Abstract
Background For species survival, the germline must faithfully transmit the genetic information to the progeny. Transposable elements (TEs), which are major components of eukaryotic genomes, constitute a significant threat to genome stability due to their mobility. In the metazoan germline, their mobilization is limited by a class of small RNAs that are called PIWI-interacting RNAs (piRNAs) and are produced by dedicated genomic loci called piRNA clusters. Although the piRNA pathway is an adaptive genomic immunity system, it remains unclear how the germline is protected from transposon invasion. To address this question, we used Drosophila melanogaster lines harboring a deletion within flamenco, a major piRNA cluster that is specifically expressed in somatic follicular cells. This deletion leads to derepression of the retrotransposon ZAM and to germline genome invasion.

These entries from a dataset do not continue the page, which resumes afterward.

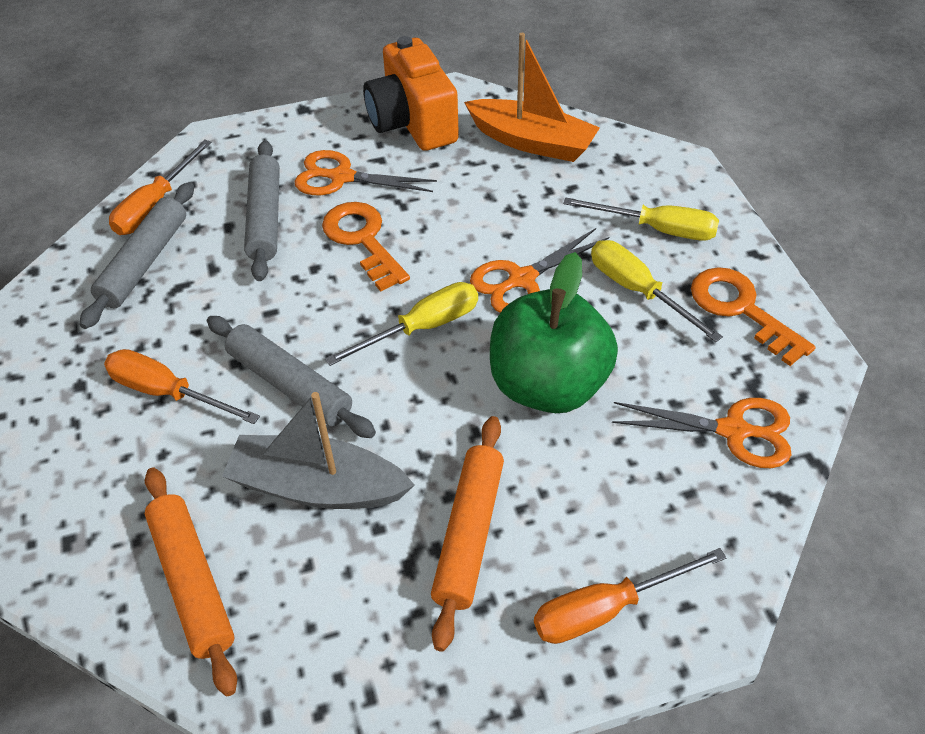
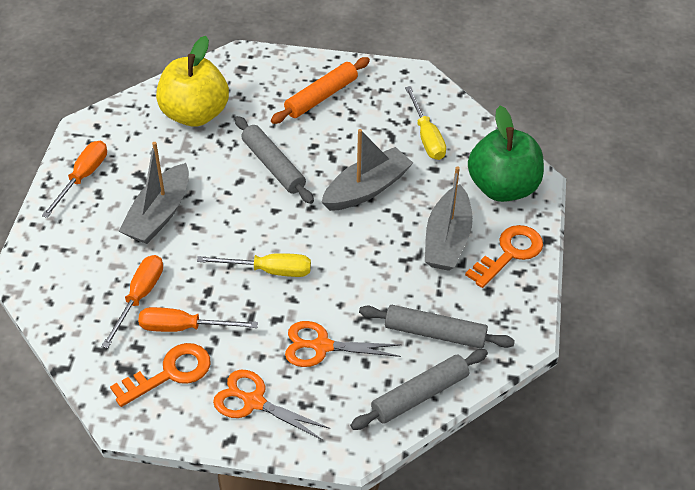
grey boat: 1 -> 3
orange boat: 1 -> 0
orange camera: 1 -> 0
orange rolling pin: 2 -> 1
orange scissors: 3 -> 2
yellow apple: 0 -> 1
yellow screwdriver: 3 -> 2

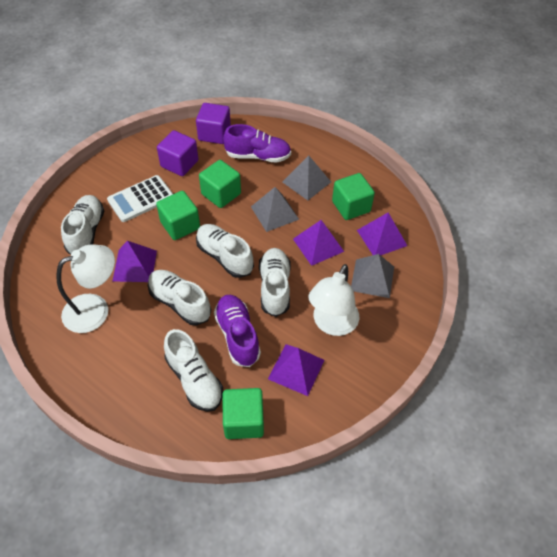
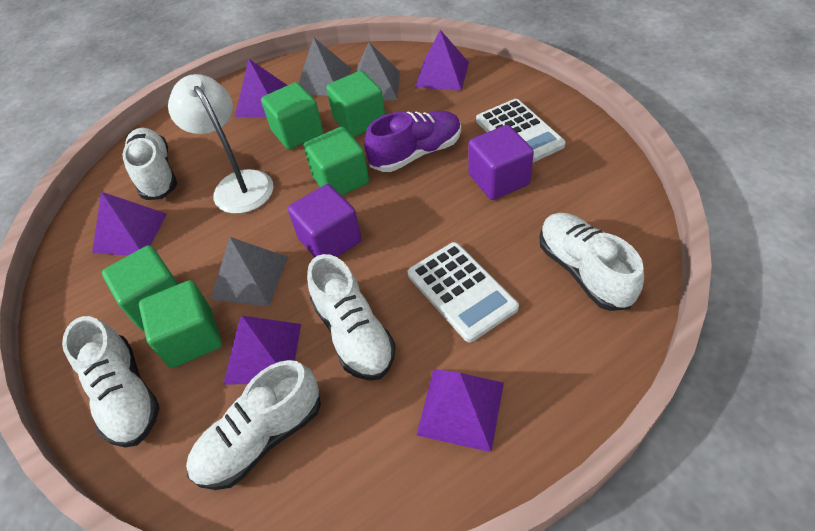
green cube: 4 -> 5
purple pyramid: 4 -> 5
purple shoe: 2 -> 1
white calculator: 1 -> 2
white lamp: 2 -> 1

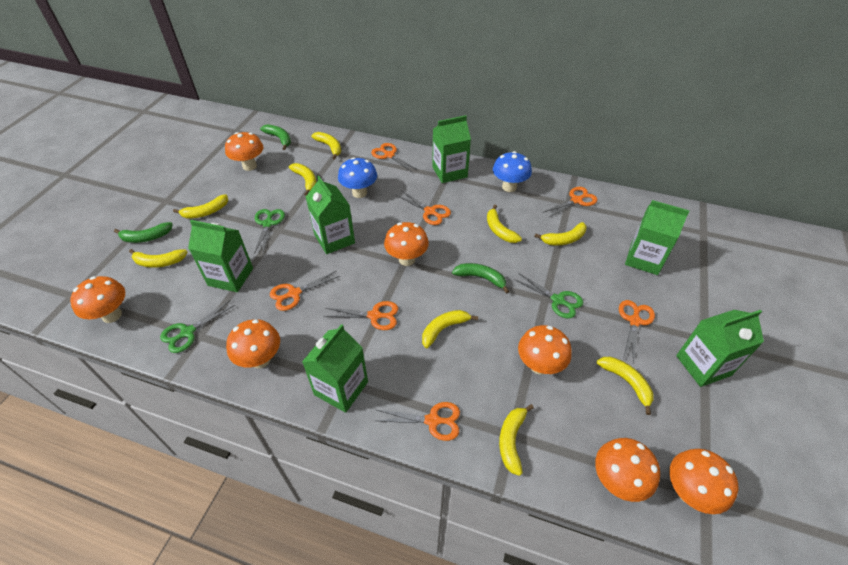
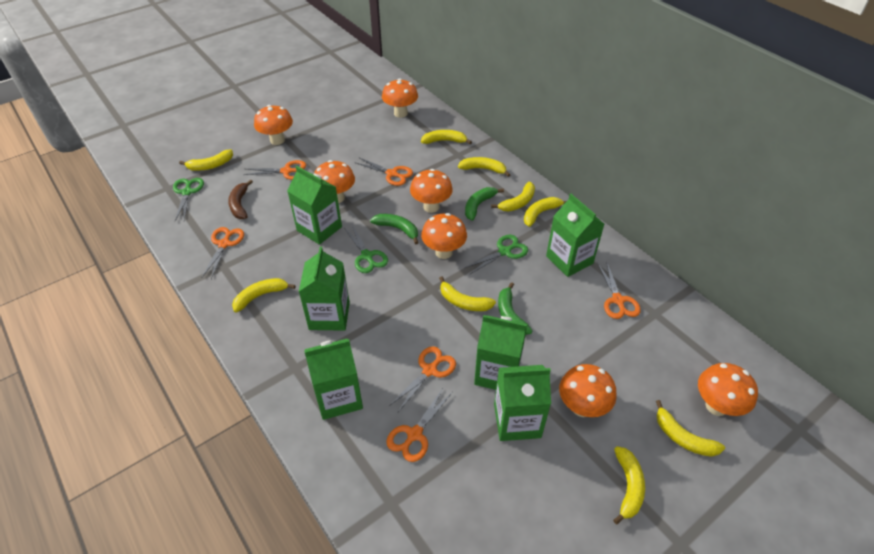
blue mushroom: 2 -> 0
brown banana: 0 -> 1
orange scissors: 7 -> 6

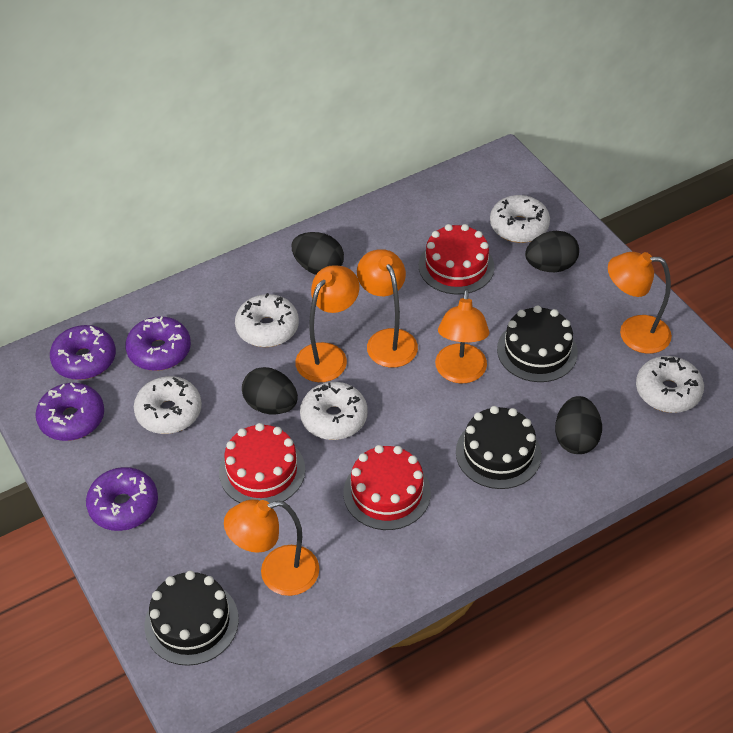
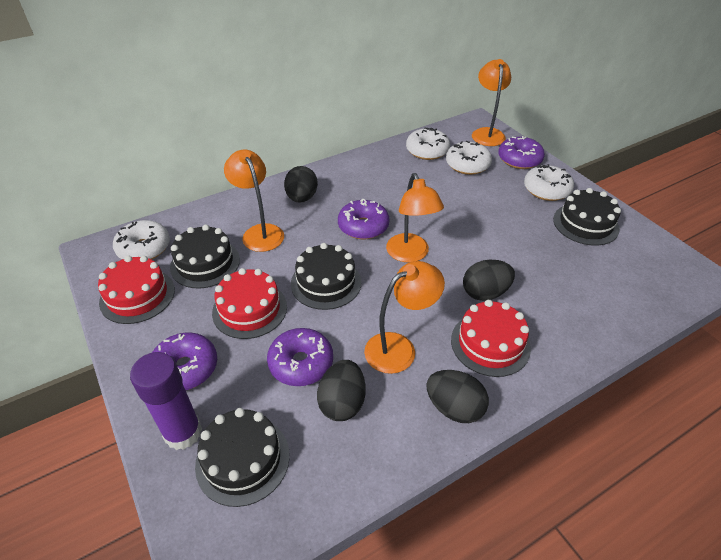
black cake: 3 -> 4
orange lamp: 5 -> 4
purple glue stick: 0 -> 1
white donut: 5 -> 4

Results In this mutant line that express ZAM in somatic follicular cells, we identified de novo production of sense and antisense ZAM-derived piRNAs that displayed a germinal molecular signature. These piRNAs originated from a new ZAM insertion into a germline dual-strand piRNA cluster and silenced ZAM expression specifically in germ cells. Finally, we found that ZAM trapping in a germinal piRNA cluster is a frequent event that occurs early during the isolation of the mutant line.
Conclusions Transposons can hijack the host developmental process to propagate whenever their silencing is lost. Here, we show that the germline can protect itself by trapping invading somatic-specific TEs into germline piRNA clusters. This is the first demonstration of “auto-immunization” of the germline endangered by mobilization of a surrounding somatic TE.